Ragweed pollen count is minimal on rainy days, early in the morning and at night, although weather conditions can easily impact pollen count.
4) Carry water with you at all times and stay hydrated
What I’ve learnt from my experience with pollen allergies is that it is extremely important to stay hydrated and always have water with you. If you breathe in pollen, you can avoid laryngospasms or even an asthma attack by taking small sips of water to wash down pollen that may get stuck to the throat and trigger an allergic reaction. If this doesn’t work, use your medication and seek medical help.
Sparkling water is better than still water, but any kind of water helps. You can also stay hydrated with the help of herbal teas, flavored water such as cucumber water and also sports drinks full of minerals.
5) Ragweed allergy foods to avoid
What you eat affects the severity of your allergies.
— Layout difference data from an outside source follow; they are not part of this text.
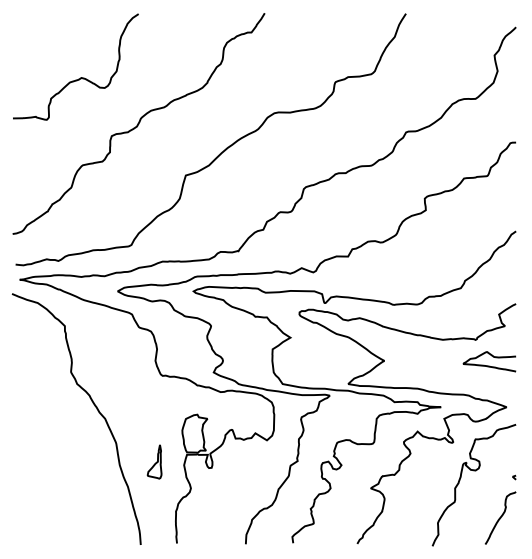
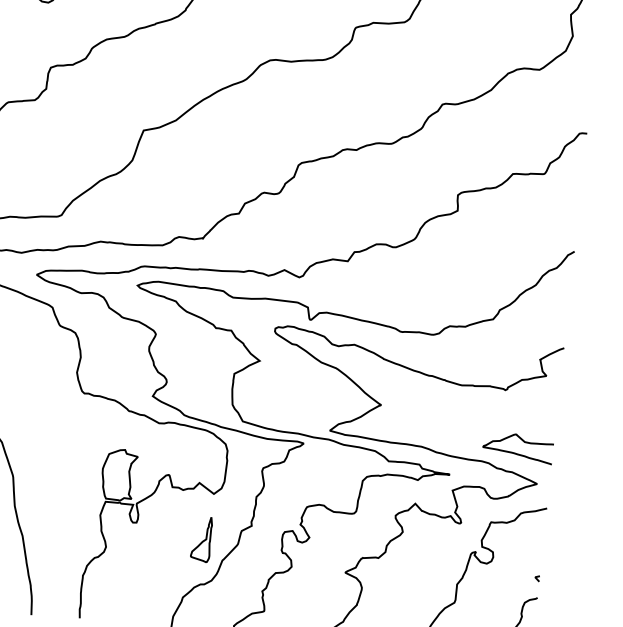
curve: (489, 365) -> (517, 452), moved
part: (154, 461) -> (201, 538), moved

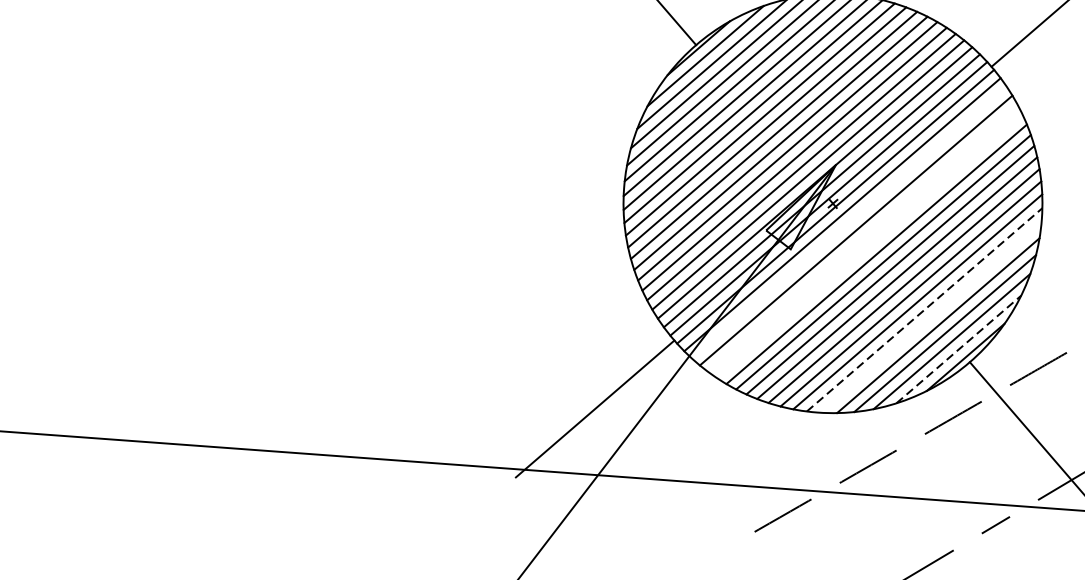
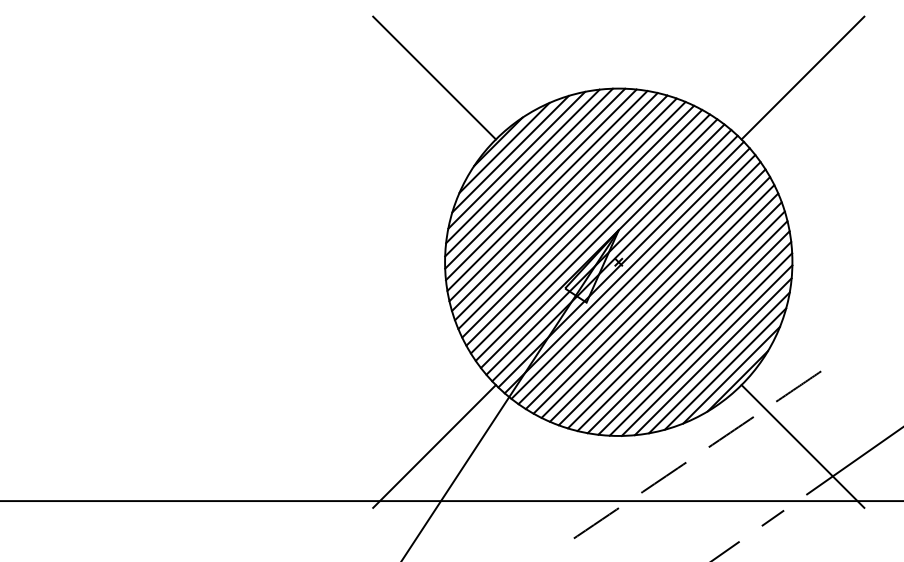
line: (849, 222) -> (633, 276), added
line: (862, 238) -> (645, 289), added
line: (869, 246) -> (651, 295), added
line: (924, 309) -> (700, 344), dashed -> solid
line: (930, 317) -> (706, 350), added
line: (959, 348) -> (732, 374), dashed -> solid

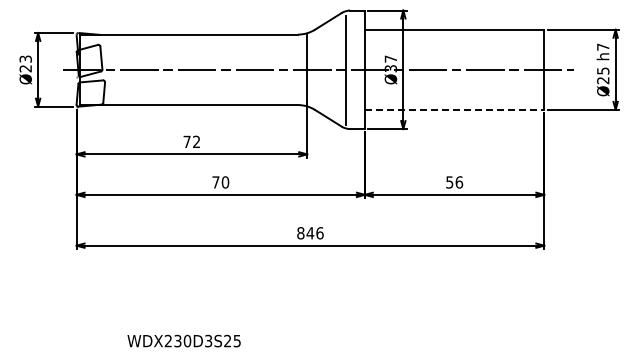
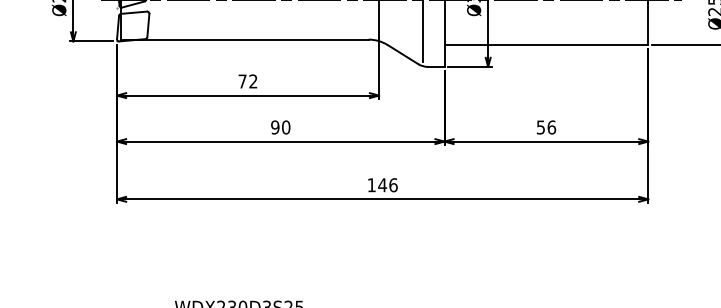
line: (454, 109) -> (546, 44), dashed -> solid
text: (215, 182) -> (274, 127), 70 -> 90
text: (300, 233) -> (371, 185), 846 -> 146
During ragweed season it is important to avoid foods that create inflammation and make allergy symptoms worse. These include:
- Fizzy drinks: rich in sugar, they make pollen stick to the throat lining easier, creating the perfect environment for an allergy to ensure, and thicken mucus.
- Coffee, caffeinated beverages, alcohol, all cause a dry mouth and throat and favor pollen allergy symptoms.
- Milk and dairy: too much dairy thickens mucus which makes pollen allergies worse.
- Foods that cause acid reflux: foods that cause acid reflux increase the chances for laryngospasms and even asthma attacks during allergy season.
Other foods may also make allergies worse so consider individual triggers as well.
6) Vitamin C for a natural antihistamine
I take one gram of effervescent vitamin C daily starting several weeks before ragweed allergy season till after it ends. Vitamin C is a strong antioxidant and natural anti-inflammatory, reducing histamine production and improving symptoms of allergic rhinitis. It also helps me eliminate phlegm and sleep better. Talk to your doctor about the benefits of taking vitamin C for ragweed allergy.